2017 is already starting off with a right direction as nearly half of the states in the country will be introducing higher minimum wages for millions of people.

A total of 19 states have taken the necessary steps to increase the minimum wage for hourly employees beginning on Jan. 1. This is a long overdue change given that the national minimum wage has remained at $7.25 since 2009, which is well below a living wage.

According to CBS News, Massachusetts and Washington state have the highest minimum wage rates in the country at $11 per hour. California is close behind with $10 and New York state is experimenting with having higher wages in New York City – at $11 – and $10 in local suburbs and $9.70 everywhere else.

“The price of food has gone up. Rent has gone up. Everything has gone up. … This will make a difference for so many people,” said Alvin Major, a 51-year-old New York City fast-food worker.

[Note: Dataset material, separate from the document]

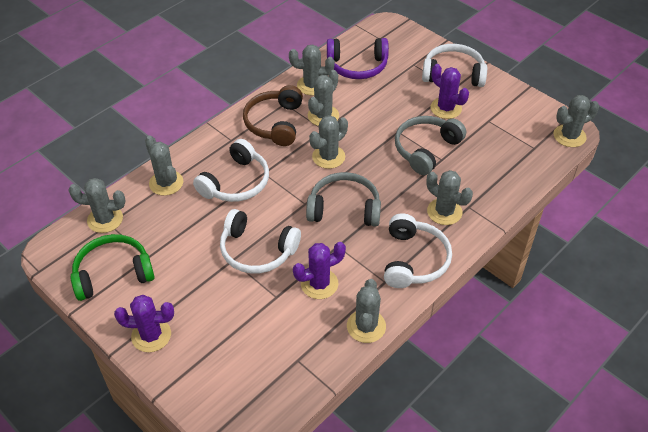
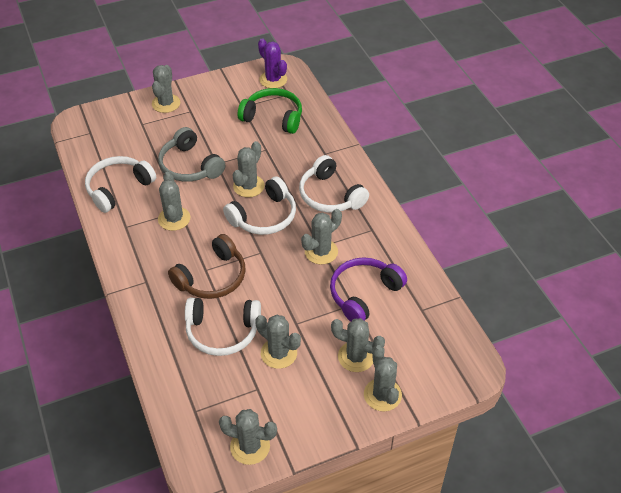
grey headphones: 2 -> 1
purple cactus: 3 -> 1

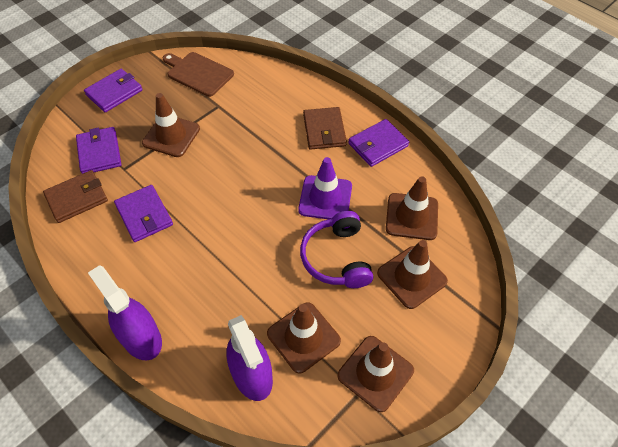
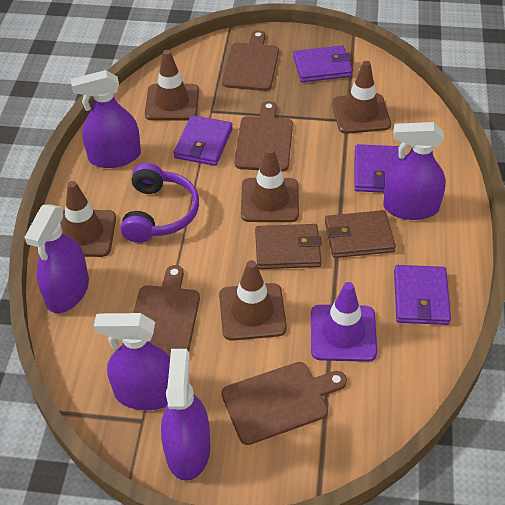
brown cutting board: 1 -> 4
purple spray bottle: 2 -> 5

CBS News reports that Arizona, Maine, Colorado and Washington voted to raise the wages in the latest election. Alaska, Florida, Missouri, Montana, New Jersey, Ohio and South Dakota are automatically raising wages. Arkansas, Connecticut, Hawaii, Michigan and Vermont are also increasing their wages.

Some of these states plan to gradually reach wages as high as $12 to $15 per hour. This widespread increase in wages comes after workers across the country have been protesting for just that, showing that their organizing has had results.